Broadcom (AVGO). The most under-appreciated winner in the cohort, and the one to study most carefully. Broadcom is the custom silicon design partner for Google TPU (more than a decade, seven generations, the agreement just extended through 2031) and Meta MTIA (the April 2026 extension covers MTIA 400 with a six-month development cadence). AVGO AI revenue trajectory speaks for itself: $12.2B in FY24 at +220% year-over-year; Q1 FY26 alone printed $8.4B (+106% YoY); company guidance for Q2 FY26 sits at $10.7B. Broadcom now claims roughly 75% of the custom ASIC market, and Counterpoint Research forecasts ~60% sustained share by 2027 even as more competitors enter.

Marvell (MRVL). The AVGO comparison case. Smaller scale, but the primary design partner for Amazon Trainium2 and Inferentia 2.5 under a five-year agreement signed late 2024. The optical and interconnect business adds optionality on top of the ASIC story. MRVL trades at a meaningful discount to AVGO on AI revenue mix, which is part of the trade-off — Broadcom has the dominant share, Marvell has the higher beta to a single hyperscaler getting it right.

TSMC (TSM). Every chip mentioned in this piece — Trillium, Ironwood, Trainium2, Trainium3, MTIA v2, MAIA 100, NVIDIA Blackwell and Rubin — gets fabbed at TSMC. The advanced node + advanced packaging combination at hyperscaler volume is something no other foundry can match (the second-order bottleneck is CoWoS capacity, which we covered in the CoWoS packaging shortage). TSMC has pricing power across every outcome of the NVIDIA-vs-ASIC question.

Synopsys (SNPS) and Cadence (CDNS). The EDA toolchain underneath every custom design. Synopsys, Cadence and Siemens EDA dominate the high-end electronic design automation market between them, and both Synopsys and Cadence are growing at 15–20% CAGR on the back of the hyperscaler in-house silicon trend. They get paid whether the chip ships well or not — the licence and tool revenue lands during design, before any silicon enters the foundry.

Two layers below the surface, the memory cohort (Micron, SK Hynix, Samsung) is the bottleneck supply chain that constrains every chip in this race regardless of who designs it. And the hyperscalers themselves capture the value that migrates out of NVIDIA gross margin — the 20-percentage-point gap between NVIDIA 75% gross margin and AWS/Azure/GCP cloud operating margins is exactly what custom silicon is built to recapture.

What this means for NVIDIA — the steady-state math

NVIDIA Q1 FY26 8-K filing disclosed that roughly 53% of data center revenue came from three unnamed customers — about $21.9B in the quarter, with Customer A alone representing more than 20% of total NVIDIA revenue. Taken across the Big 4 hyperscalers in aggregate, the concentration is materially higher than that. This is the data point that frames the rest of the analysis.
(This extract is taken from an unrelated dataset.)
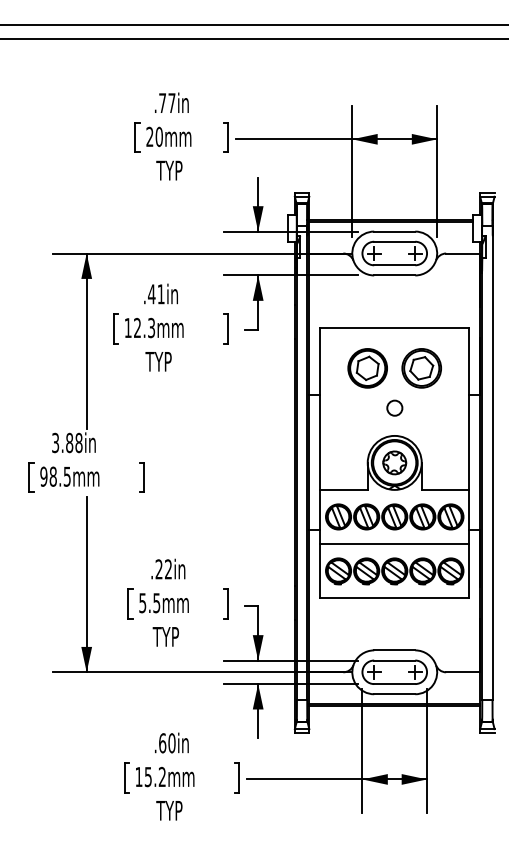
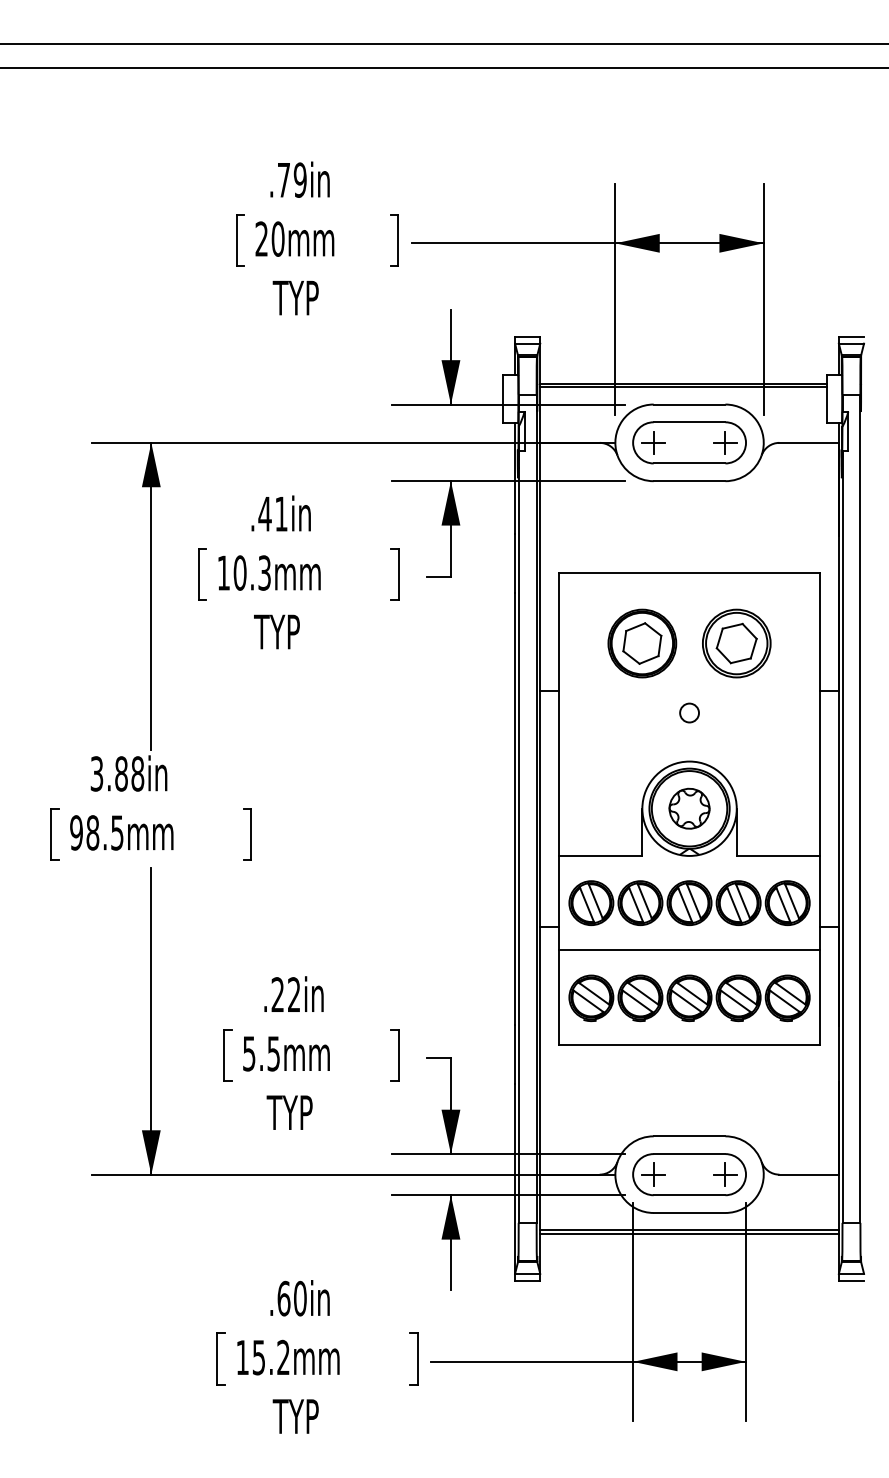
text: (171, 103) -> (299, 180), .77in -> .79in
text: (137, 328) -> (240, 573), 12.3mm -> 10.3mm
circle: (394, 407) -> (689, 711), size x0.71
Three scenarios resolve from here:

Bear case. ASIC displacement caps NVIDIA at general training and frontier research. Inference and recommender workloads — where the unit economics matter most — migrate to in-house silicon. NVIDIA top line still grows in absolute dollars, but the customer mix diversifies, hyperscaler share of NVIDIA revenue declines, and the forward multiple compresses from today ~30× toward 20×.

Bull case. AI workload demand grows faster than hyperscaler ASIC capacity can scale. NVIDIA + ASIC is additive, not substitutive. CUDA keeps NVIDIA the default for everything new, and the ASIC programs absorb the well-understood tail of inference workloads while NVIDIA owns the frontier. The strongest piece of evidence for this case is Anthropic: the largest AI customer in the world is simultaneously committed to up to 1 million Google Ironwood TPUs and to $100B+ in AWS Trainium spend over a decade. The only way that allocation makes sense is if total demand exceeds what any single vendor — NVIDIA, Google, or Amazon — can deliver.

Middle case (the most likely). NVIDIA grows in absolute dollars; the customer mix diversifies meaningfully through 2027–2028 as Trainium3 ramps and MTIA moves up the workload stack; hyperscaler ASIC takes share at the margins of inference; and the NVIDIA multiple normalises from current ~30× forward earnings toward ~22–25×. Not a disaster for NVDA. But not the path that historically delivered the AVGO-style return.

What could invalidate the picks-and-shovels read

Every thesis deserves a clean counter-argument. Four things would break the ASIC-stack call:

NVIDIA closes the efficiency gap. The Rubin architecture (and the Vera/Vera Rubin generations after) is being explicitly engineered to compete with custom ASICs on perf-per-watt and perf-per-dollar at workload-specific shapes. If NVIDIA delivers on Rubin targets and prices aggressively, hyperscaler ASIC roadmaps slow and the design-partner spend (AVGO, MRVL) compresses with them.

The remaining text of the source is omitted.